Just occasionally they can mount up to an avalanche and take you unawares, making your resilience buckle under the strain. But even then happiness in each and every moment is a choice. We can be stressed out by the enormity of it all but we can also choose to stop and take a mindful breath and enjoy that moment of life just for its own sake.

When the monks in Tibet were being tortured by the Chinese authorities to rescind their practice, they did not. They were able to surpass the physical agony being inflicted upon them and still feel more concern and compassion for the torturers. Losing that capacity was their greatest fear. That is something I have taken as a deep lesson in life.

When my back went a couple of years ago, arthritis and two collapsed discs, I was in an enormous amount of pain,plus my compensations had pushed another disc out of place further up. I decide to consider this example deeply and meditated on it in depth. on most people’s scales that would be considered a major ‘ouch’.
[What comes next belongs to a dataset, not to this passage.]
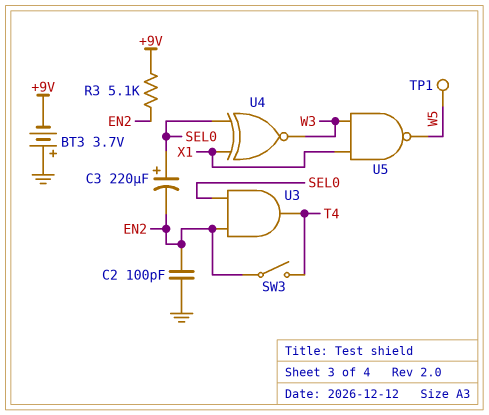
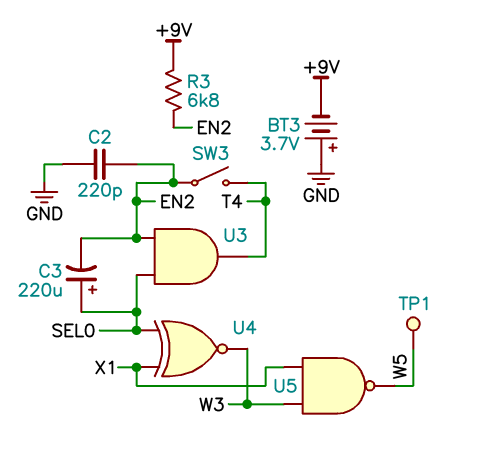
C2: 100pF (EN2, GND) -> 220pF (EN2, GND)
R3: 5.1k (+9V, EN2) -> 6.8k (+9V, EN2)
I found I too could transcend the pain if I just accepted it. Instead of struggling against it and rejecting it, I found there was a rhythm to it, the pulses of the neurons, so I watched those instead, and their rhythms became soothing. I used my breathing a lot and found the releases of endorphines very pleasant indeed. I could suddenly understand the so-called religious people historically who used to keep their bodies semi damaged through hair shirts and self-flagellation. It feels quite transcendent.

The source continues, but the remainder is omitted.